The bottom line is you CAN leave your archery targets outside, but long term, you really SHOULDN’T! We discuss what happens if you leave them to the elements and what you can do to avoid it.
You can’t beat the convenience of using an archery target in your own backyard. It gives you the opportunity to practice, tune your bow or familiarize yourself with a new bow sight whenever you like.
The temptation of leaving your target, no matter whether it’s a range target, block target, bag target or a 3D target can be strong.
Try to overcome it.
Sure, your target will be undamaged if you leave it out overnight. But, sure as eggs, that will lead to a second night and then a third.
Pretty soon, your target will have been outside for months. And it will have started to fade and degrade.
Better to get in the habit of protecting it after use. The result is the opportunity to extend the target's lifespan.
Types of Archery Targets
Targets are made from a variety of materials so will respond slightly differently to the abuse of being left to the elements. We'll look at each type individually.
These types of target are particularly popular. They’re light, easy to move and relatively inexpensive.
Most archery bag targets use a woven polypropylene cover and are foam scrap filled. These are pretty hardy materials but they are prone to the effects of the weather.
If left in the sun the UV rays will quickly begin to break down the bag. Moisture can penetrate the holes created by arrows and begin to rot it out from the inside.
The estimation is that, should you leave the target outside permanently, you can expect to get 12 months out of it…at best.
As the inner fill crumbles and degrades it will lose its stopping power. Arrows will penetrate more and more deeply and complete pass-throughs become more common.
This means you’re at greater risk of damaging your arrows. It could become expensive.
Bow hunters who want to practice with their broadhead tips will be more likely to use block or cube targets.
These targets are more solid and consist of some type of expanded self-healing foam or sheets of compressed foam layers.
As with the bag targets, the external covering is usually a polypropylene type of material that hard-wearing over the longer term.
Prolonged exposure to the elements can cause the internal foam to begin to crumble, particularly when moisture penetrates through the arrow holes.
But where there is really going to be some degradation is through the UV exposure after it is left in the sun. Not only will the external surfaces fade but the internal foam will deteriorate and crumble.
The same actions suggested for the bag targets will be effective in protecting your block target.
Sure, the target is going to be heavy and it might be an onerous task to lug it into a shed after use but you will certainly prolong its life by doing so.
3D targets provide you with the most realistic target practice, particularly the life-sized versions.
But they are also the most expensive types of targets. They need careful treatment to preserve their viability over the long term.
Delta McKenzie, manufacturers of a wide range of 3D targets puts it very succinctly:
“Our targets are not recommended to be left outside in the elements due to weather conditions that can deteriorate the target and fade the paint.”

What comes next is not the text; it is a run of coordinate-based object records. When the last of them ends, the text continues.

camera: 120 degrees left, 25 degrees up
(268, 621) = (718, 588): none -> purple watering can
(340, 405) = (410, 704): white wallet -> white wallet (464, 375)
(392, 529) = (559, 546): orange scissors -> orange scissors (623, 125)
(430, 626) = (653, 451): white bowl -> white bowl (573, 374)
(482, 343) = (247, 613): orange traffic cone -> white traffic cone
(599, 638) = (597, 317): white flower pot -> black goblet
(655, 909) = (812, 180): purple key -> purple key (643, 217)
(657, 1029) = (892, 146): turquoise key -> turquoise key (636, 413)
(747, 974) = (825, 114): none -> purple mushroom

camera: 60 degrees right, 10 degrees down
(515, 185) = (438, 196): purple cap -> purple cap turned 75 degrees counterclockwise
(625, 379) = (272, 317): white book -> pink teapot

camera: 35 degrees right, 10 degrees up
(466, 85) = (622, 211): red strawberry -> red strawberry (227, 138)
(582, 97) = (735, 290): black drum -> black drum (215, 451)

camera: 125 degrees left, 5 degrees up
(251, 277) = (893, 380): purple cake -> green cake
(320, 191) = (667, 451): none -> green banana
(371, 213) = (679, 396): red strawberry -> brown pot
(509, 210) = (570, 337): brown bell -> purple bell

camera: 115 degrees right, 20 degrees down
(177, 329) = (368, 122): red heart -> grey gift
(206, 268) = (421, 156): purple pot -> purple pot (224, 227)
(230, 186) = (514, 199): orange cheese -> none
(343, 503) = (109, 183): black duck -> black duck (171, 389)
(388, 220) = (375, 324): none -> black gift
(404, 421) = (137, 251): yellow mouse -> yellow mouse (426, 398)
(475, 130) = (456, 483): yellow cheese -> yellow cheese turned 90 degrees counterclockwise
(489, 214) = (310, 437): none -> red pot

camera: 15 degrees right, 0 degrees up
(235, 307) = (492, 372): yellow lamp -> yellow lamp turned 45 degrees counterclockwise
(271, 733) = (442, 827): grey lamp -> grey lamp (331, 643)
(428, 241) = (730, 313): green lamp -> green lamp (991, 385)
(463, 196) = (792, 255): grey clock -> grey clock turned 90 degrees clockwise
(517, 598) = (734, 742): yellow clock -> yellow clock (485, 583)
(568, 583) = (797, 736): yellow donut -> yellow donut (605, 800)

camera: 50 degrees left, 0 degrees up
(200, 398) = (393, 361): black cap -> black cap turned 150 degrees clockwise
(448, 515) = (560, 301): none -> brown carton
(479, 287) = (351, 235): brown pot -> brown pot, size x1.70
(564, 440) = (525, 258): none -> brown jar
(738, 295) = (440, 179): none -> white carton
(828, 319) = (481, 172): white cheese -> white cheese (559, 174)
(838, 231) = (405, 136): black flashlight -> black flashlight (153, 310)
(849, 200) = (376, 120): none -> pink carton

There have also been reported instances of birds taking pieces out of these types of targets when left outside.
They’re lightweight so pick them up and put them inside when you’ve finished practice. You don’t want the expense and hassle of having to go out and buy a new 3D target because your last one crumbled apart.
Protecting Your Targets
There are a few simple ways you can protect your bag target to increase its lifespan:
For the short term, commercial archery targets are robust enough to be left outside. The materials will withstand all types of weather and birds and animals are unlikely to attack them.
The problems arise when you forget about the target for long periods of time.
And the same problem will apply to youth archery targets. Best to instill good habits early by teaching younger shooters to take care of their equipment.
It may look perfectly fine from the outside but the interior may have crumbled and deteriorated. You’ll find out when you fire the first arrow at it and it embeds itself so deeply into the target you have trouble removing it.
As with all hunting equipment, it pays to maintain your targets. Keep them in good working order and they will repay you well for years to come.